Diwali The Indian Festival of Lights
As Kent State celebrates another informative International Education Week, students will have numerous opportunities to be entertained and enlightened thanks to the various events which are scheduled throughout the week. To conclude this year’s International Education Week, the Kent Indian Association will host a Diwali Festival on November 19 at 6:00pm in the Kent Student Center Ballroom. It is a festival that should not be missed.
Diwali, also known as the Festival of Lights, is traditionally celebrated throughout Central Asia in the middle of October, although the exact date and time will vary from year to year. In India, the celebration of Diwali will typically last anywhere from three to five days, as the duration also varies from region to region within the country. Even though different regions may celebrate Diwali for a different amount of time or for a slightly different reason, the holiday is still an uplifting experience that the entire country can celebrate and enjoy. For most Indians, Diwali is “a strong belief that binds everyone in the country together.”
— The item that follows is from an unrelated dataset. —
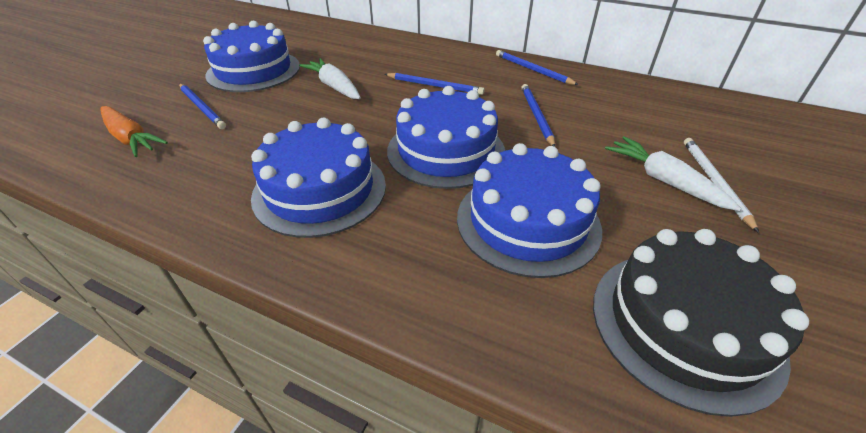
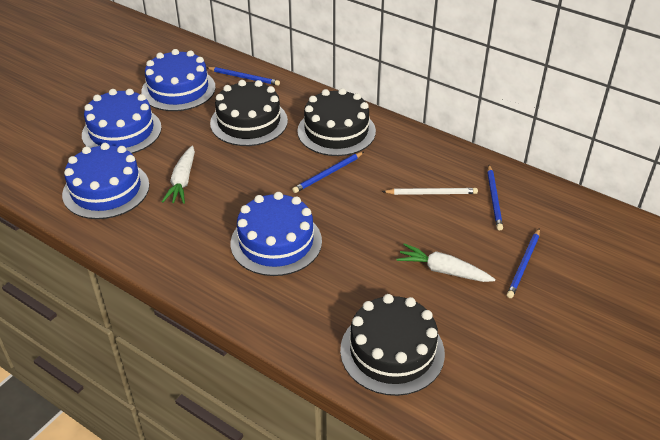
black cake: 1 -> 3
orange carrot: 1 -> 0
Diwali originates from the story about the exile of King Ram. After a 14-year exile, King Ram was able to return to his kingdom and its people. To honor the return of their King and his Queen, the people lit lanterns and placed lights in all of their windows. In modern day, Diwali has become more of a social festival as people gather with friends and family. While people still celebrate by placing lights in their windows, the holiday is now additionally focused around Rangoli, an artform in which geometric and free form patterns are created on the floor in living rooms or outdoor courtyards using various colored materials. People also share all manner of sweets with one another.
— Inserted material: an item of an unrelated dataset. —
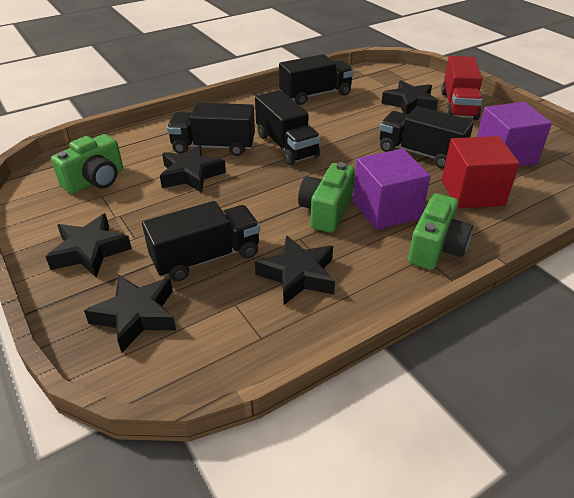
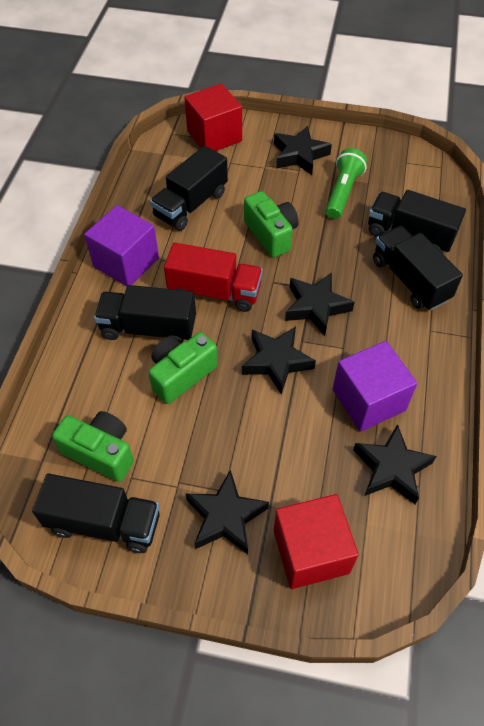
green flashlight: 0 -> 1
red cube: 1 -> 2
Dancers perform during the 2016 Kent State Diwali Festival.
The current president of the Kent Indian Association, Aditi Tidke, is from Mumbai, India and is currently a sophomore studying fashion design. She has spent the past three months organizing and planning the association’s Diwali celebration. During her first semester at Kent, Aditi met many people who were members of the Kent Indian Association and she decided to become a volunteer for the organization. Other members of the association immediately noticed Aditit’s natural talent for speaking in front of others and her ability to be a leader. In her second semester, Aditi became the head of marketing for the association and, now in her third semester, she has become its president.
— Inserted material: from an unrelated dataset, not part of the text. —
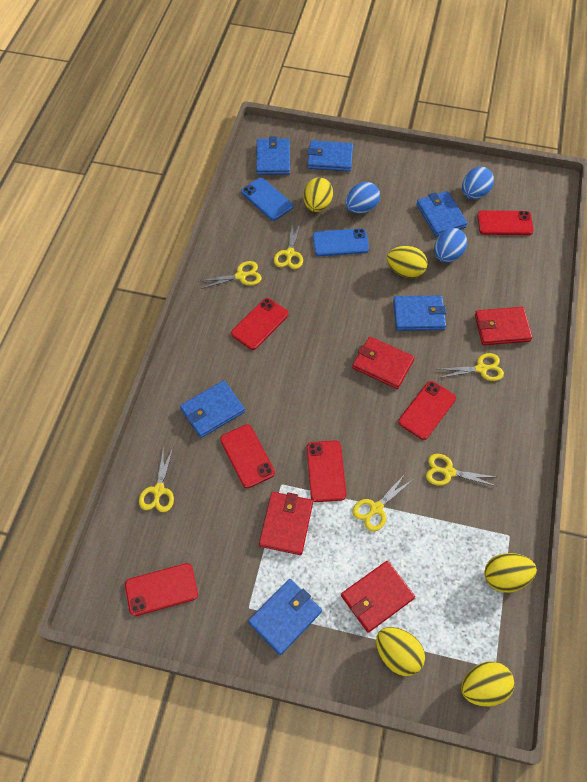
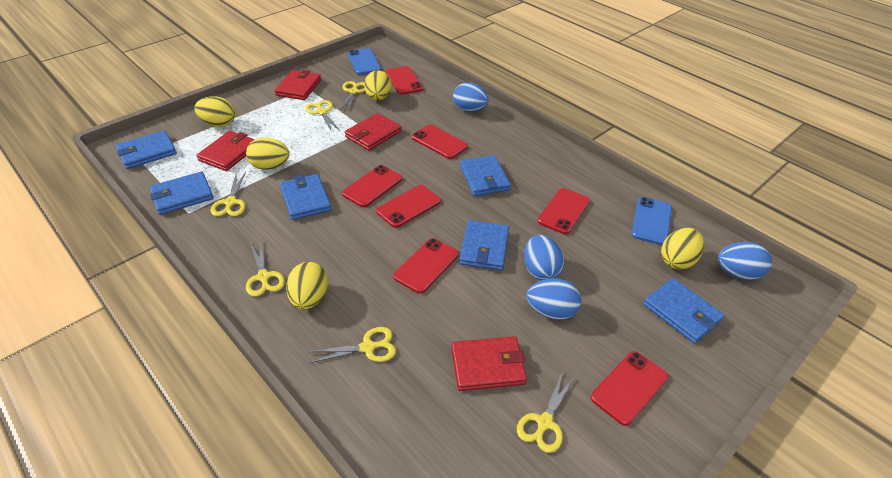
blue egg: 3 -> 4
red phone: 6 -> 7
With this semester being her first as president, Aditi has demonstrated her remarkable talents by planning and organizing the Diwali festival. “The association really just wants to have the audience become part of the celebration,” explains Aditi. “Especially for other Indian students, we are trying to build a home away from home, give them some comfort and a sense of community.”
Aditi acknowledges that in India, children are taught from a very young age, through extremely popular animated movies, why Diwali and its related traditions are celebrated year after year. “This is really a time for people to realize their homeland and where they came from. It is such an important time that even if someone is poor, they will still save their money so that they can celebrate Diwali.”
Having taken several months to plan, this year’s Diwali celebration will feature a presentation to enlighten others about Diwali, a fashion show, and a number of singing and dancing performances. In addition, the event will feature ice breaker games, giveaways and a buffet replete with Indian food. Admission to all of the food and festivities is only $6.00.
Aditi and the Kent Indian Association invite the entire Kent State community to celebrate Diwali with them and to feel welcome throughout the festivities. Their wish is for all to better understand the magnitude and magnificence of the Festival of Lights.